Compare DMS scores for each region as defined in Figure 2C to the natural variability (i.e., effective amino acids) for that region #13

Closed Caleb-Carr closed 4 weeks ago

Caleb-Carr commented 1 month ago

This issue is related to the following reviewer comment:

1. The GP2 domains are more functionally constrained than GP1. How conserved are these epitopes among different Lassa lineages?

It seems like they are basically asking for us to assess if GP2 is more constrained in terms of natural variation than GP1. Maybe you could analyze the relative variability (using number of effective amino acids averaged across sites) for each domain as defined in Figure 2C and see to what extent domain-level constraint from DMS corresponds to natural variability.
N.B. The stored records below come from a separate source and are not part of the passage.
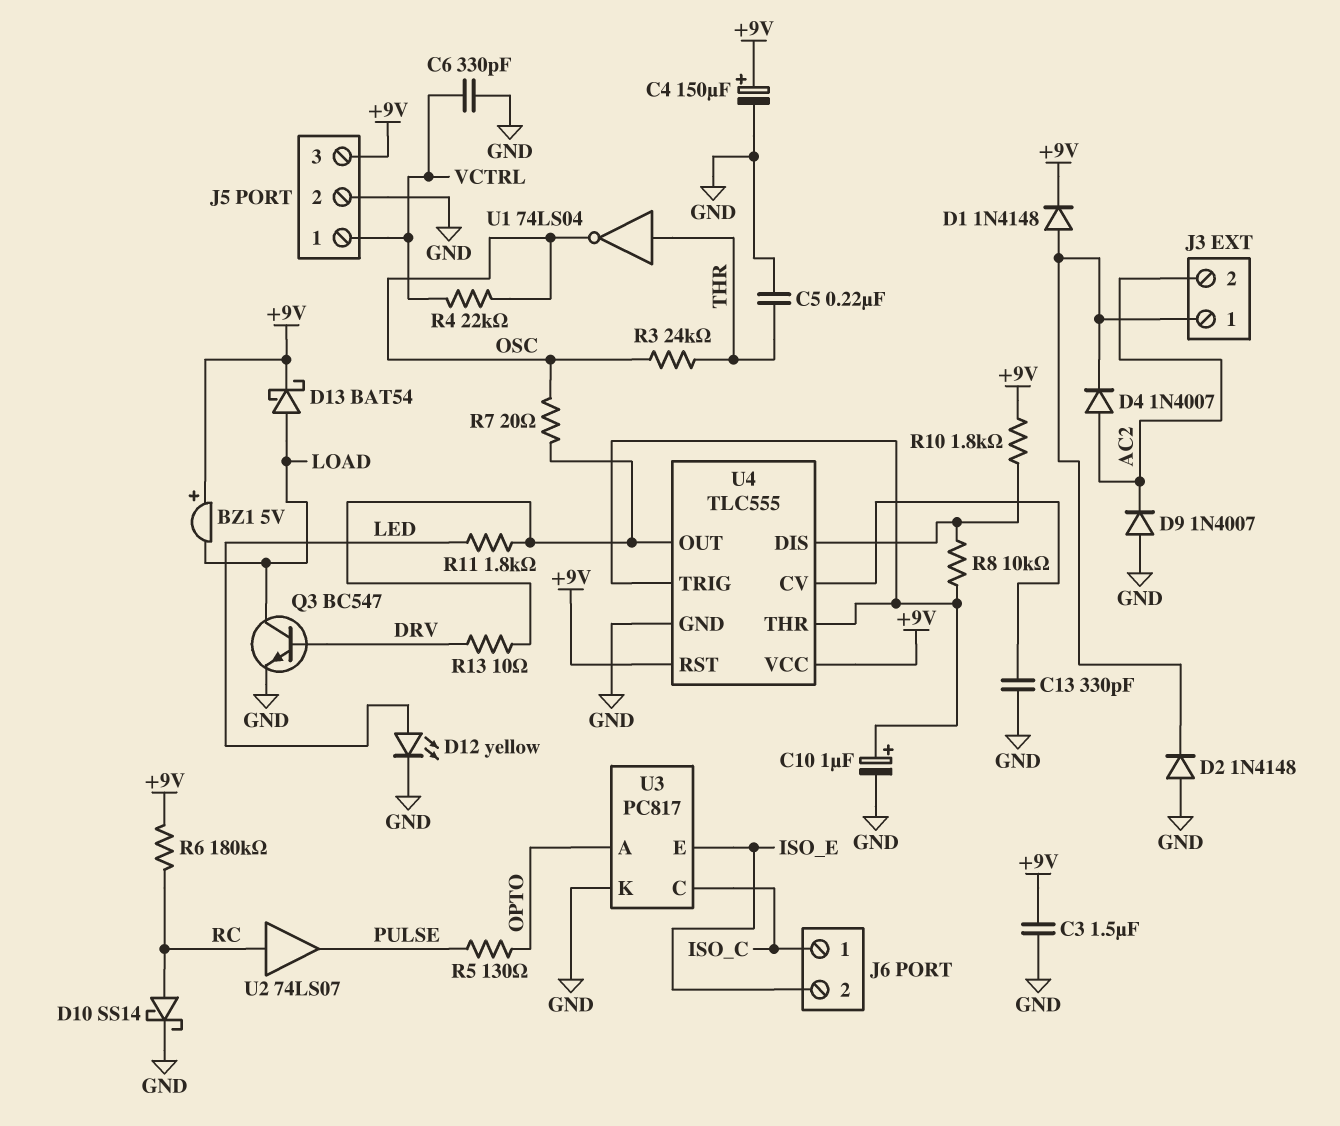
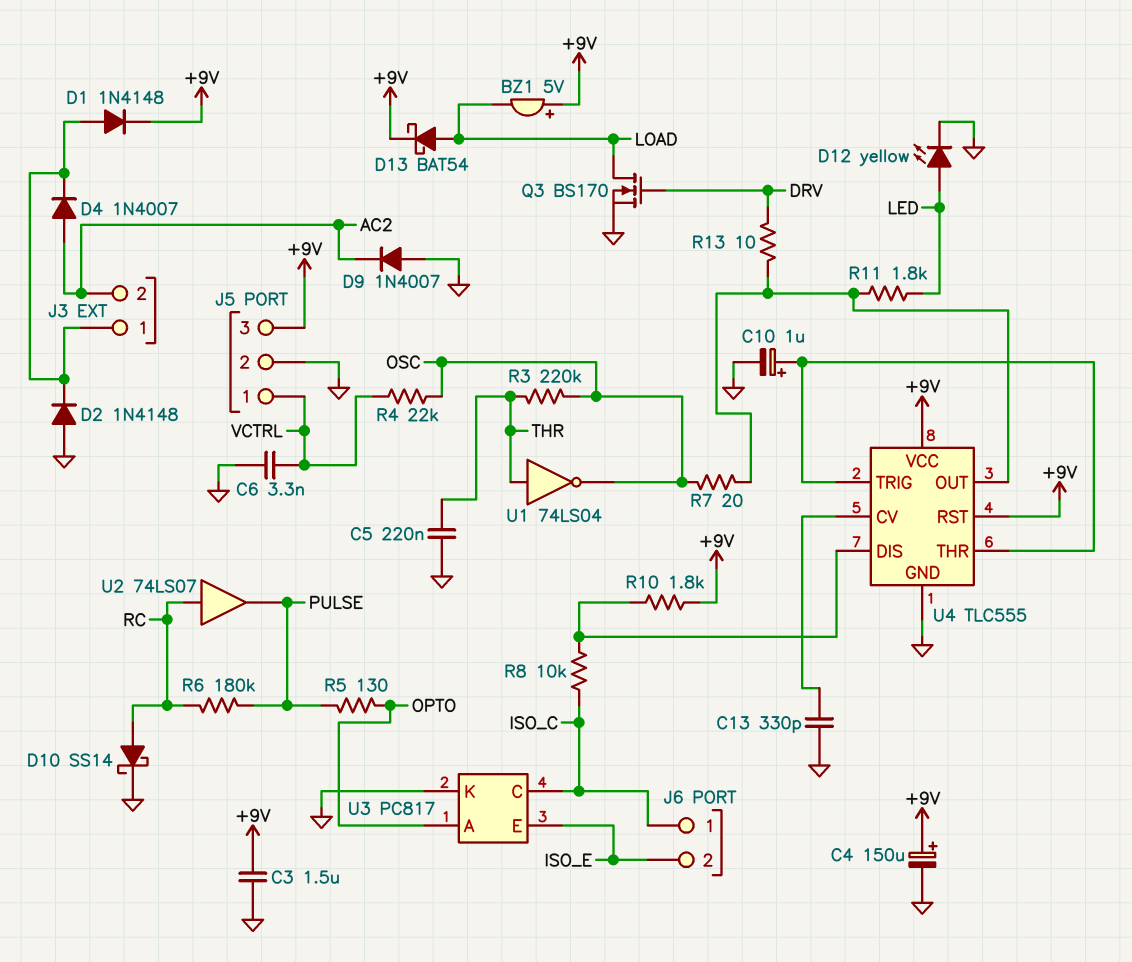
C6: 330pF (GND, VCTRL) -> 3.3nF (GND, VCTRL)
Q3: NPN BC547 (B DRV, C LOAD, E GND) -> NMOS BS170 (G DRV, D LOAD, S GND)
R3: 24k (OSC, THR) -> 220k (OSC, THR)
R6: 180k (+9V, RC) -> 180k (PULSE, RC)
R8: 10k (U4/DIS, U4/THR) -> 10k (ISO_C, U4/DIS)

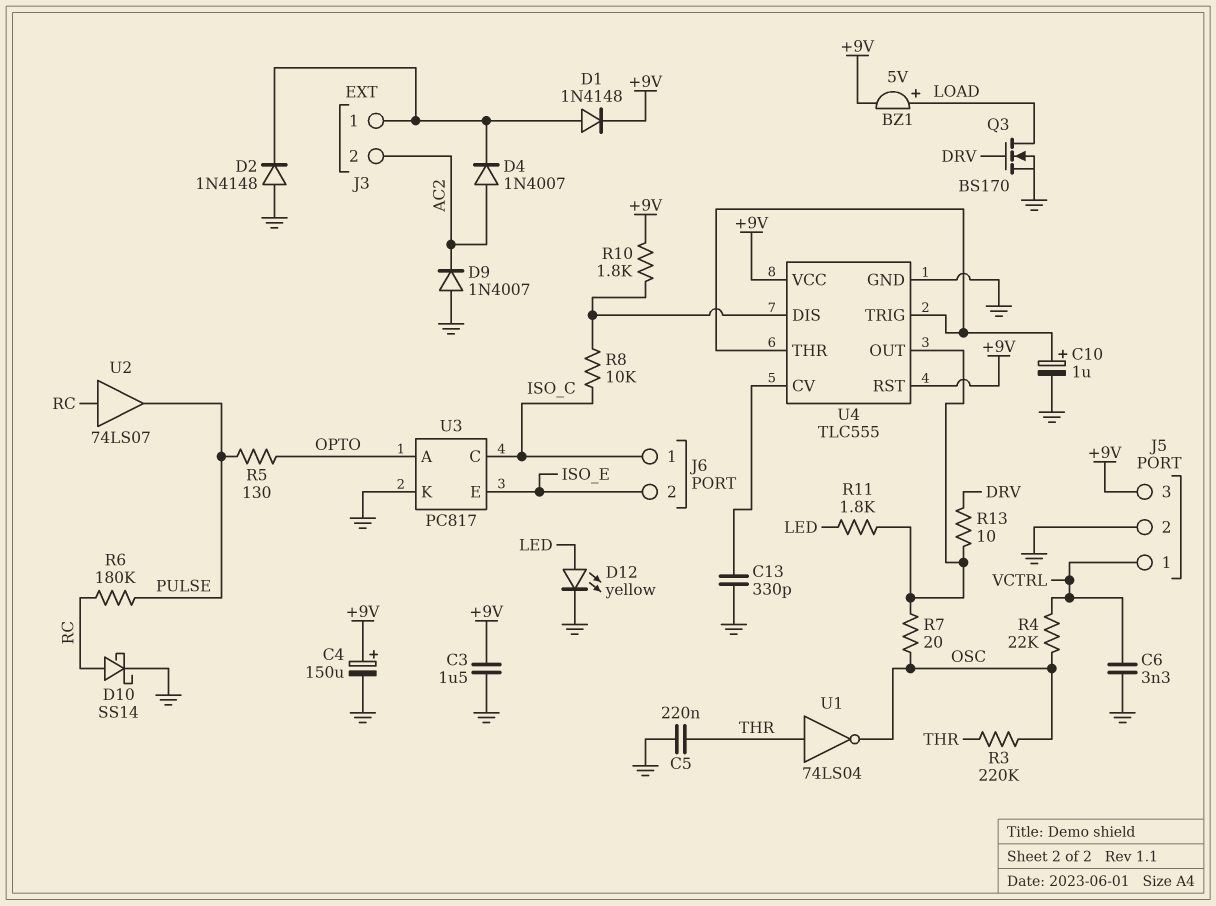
BZ1: buzzer 5V (plus +9V, minus LOAD) -> buzzer 5V (plus LOAD, minus +9V)
D13: schottky BAT54 (A LOAD, K +9V) -> none

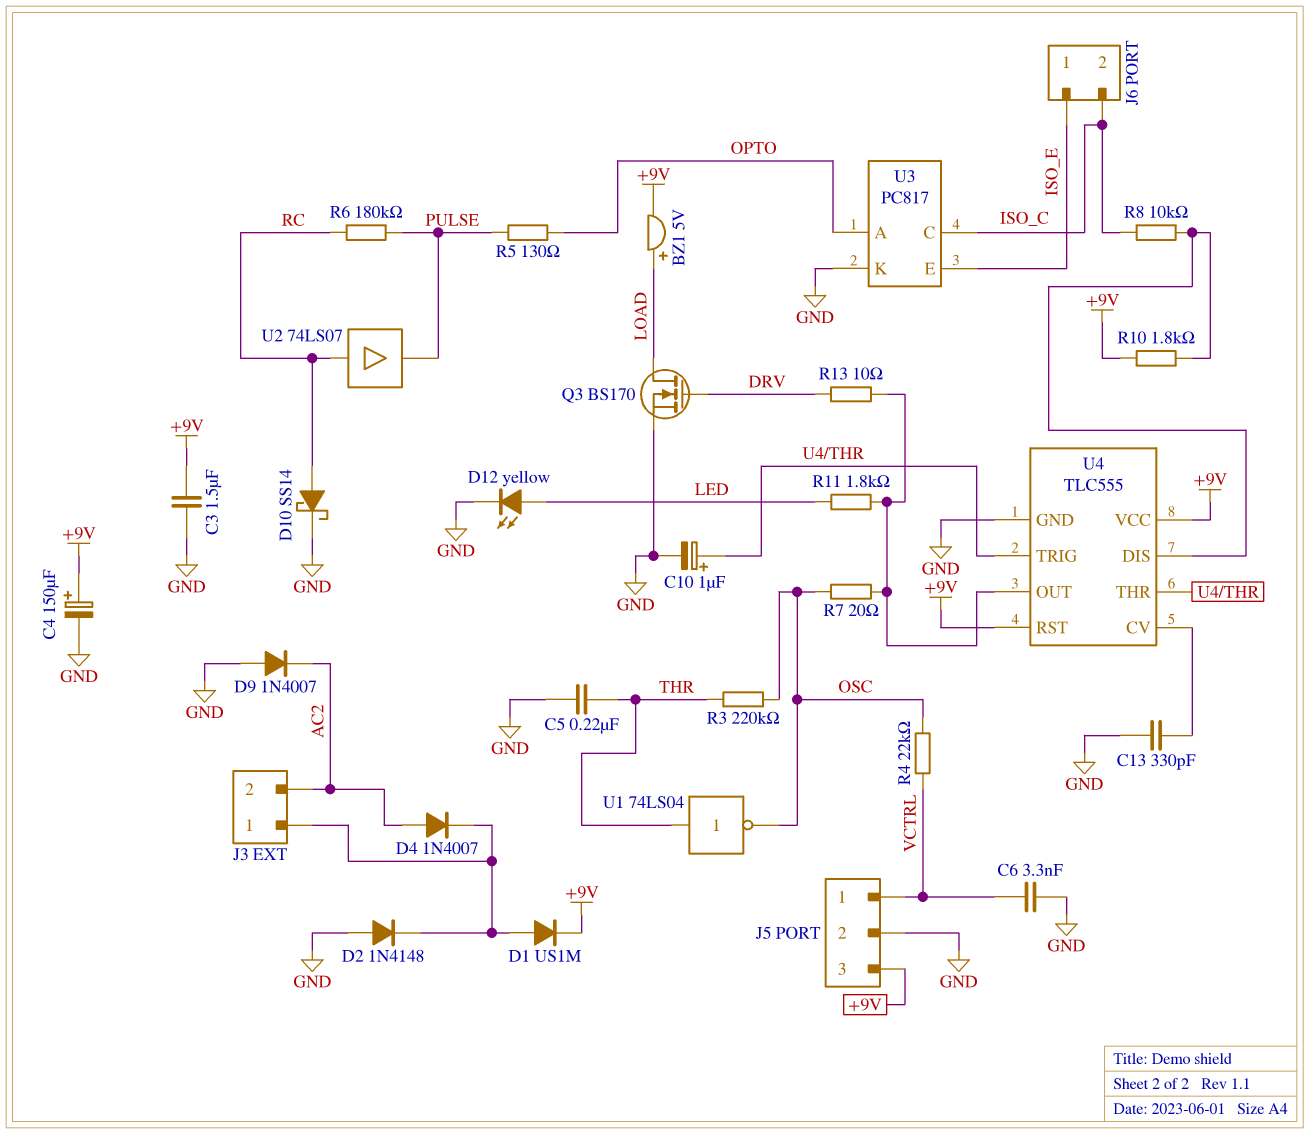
D1: diode 1N4148 (A J3/1, K +9V) -> diode US1M (A J3/1, K +9V)
J6 pin 1: ISO_C -> ISO_E
J6 pin 2: ISO_E -> ISO_C

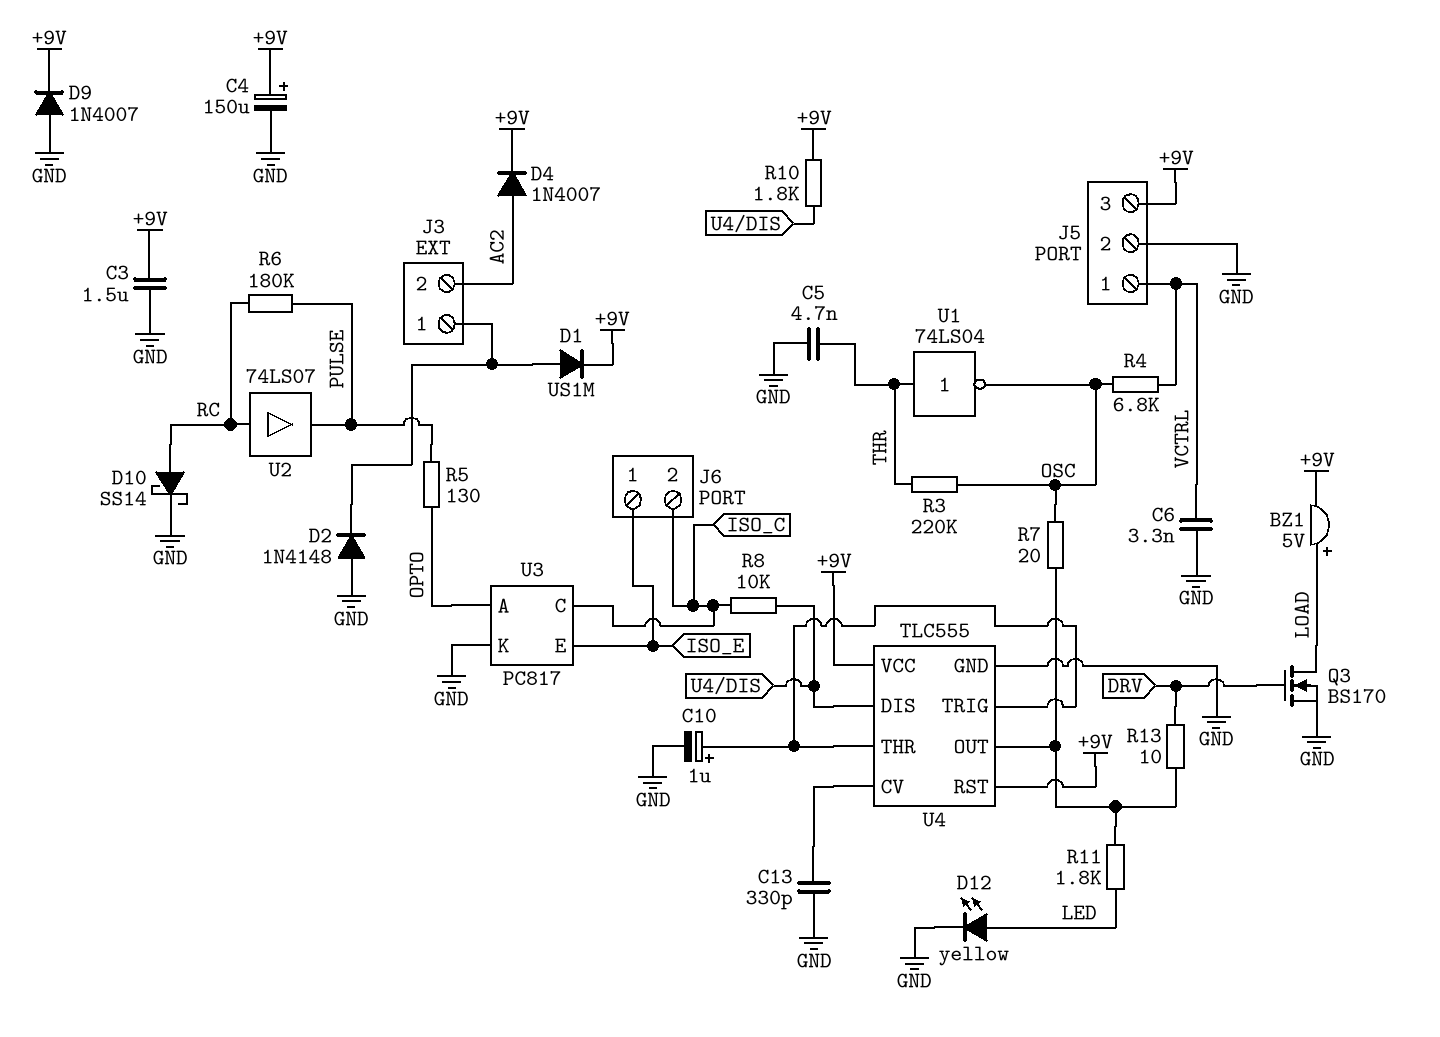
C5: 220nF (GND, THR) -> 4.7nF (GND, THR)
D4: diode 1N4007 (A AC2, K J3/1) -> diode 1N4007 (A AC2, K +9V)
D9: diode 1N4007 (A GND, K AC2) -> diode 1N4007 (A GND, K +9V)
R4: 22k (OSC, VCTRL) -> 6.8k (OSC, VCTRL)

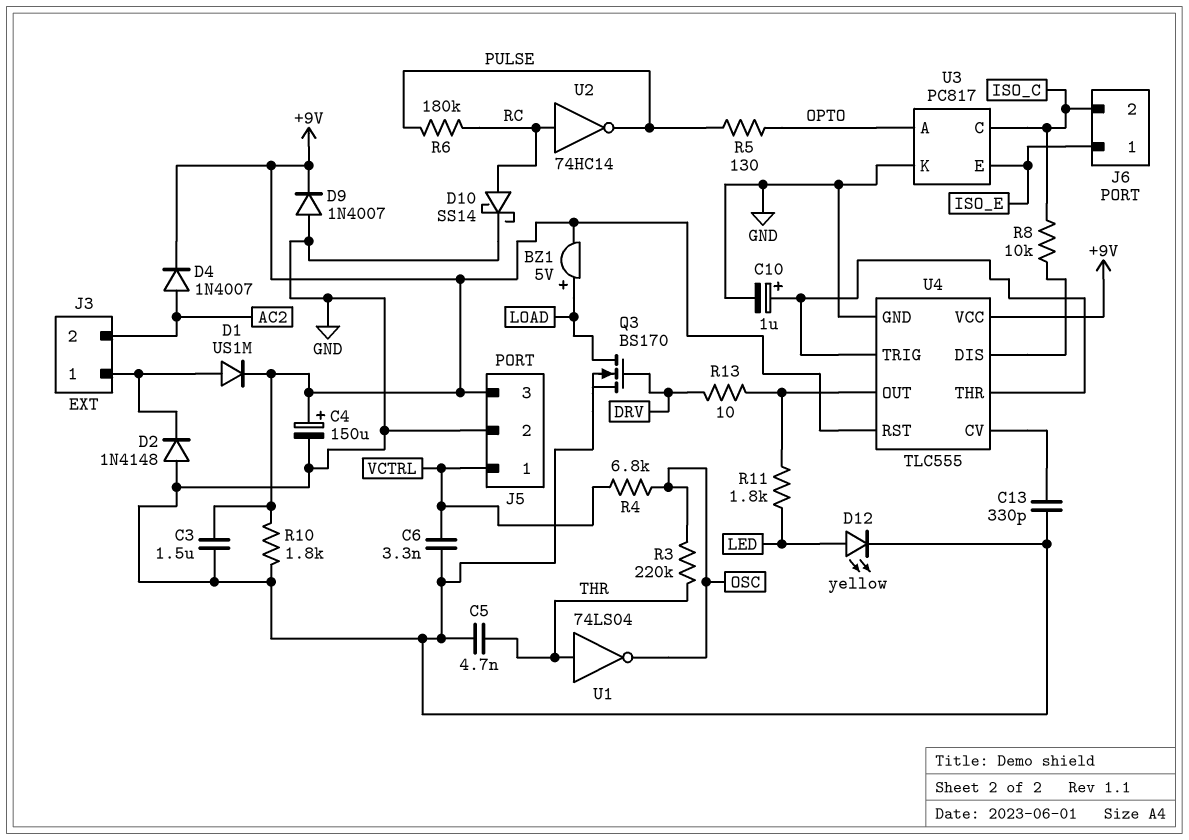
R7: 20 (OSC, U4/OUT) -> none
R10: 1.8k (+9V, U4/DIS) -> 1.8k (+9V, GND)
U2: buffer 74LS07 (in RC, out PULSE) -> NOT 74HC14 (in RC, out PULSE)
Caleb-Carr commented 1 month ago

@jbloom This notebook analyzes the functional effects of mutations compared to natural variation (effective amino acids) at each site for different GPC regions. Note that this is site level analysis and the last plot differs from Figure 2C because mutation effects are averaged across each site to be consistent with the site level effective amino acid metric.

jbloom commented 1 month ago

OK, we will have to figure out what exactly to show to address reviewer comment. Comment is more about domains than all the other more fine-grained subsets of sites. Also, I wonder if site entropy would be better than effective amino acids since it won't collapse the smaller values and exaggerate the larger ones as much.

Caleb-Carr commented 1 month ago

@jbloom Updated notebook to only show the three main domains of GPC (SSP, GP1, and GP2) and changed metric to site entropy. To more directly address the question of GP2 being more constrained than GP1, I did a Mann-Whitney U test for the site entropy between each of the regions.

jbloom commented 1 month ago

Looks good. Maybe make the points a bit darker or draw a thin black border (using stroke, strokeWidth in altair) as they are hard to see in current plots.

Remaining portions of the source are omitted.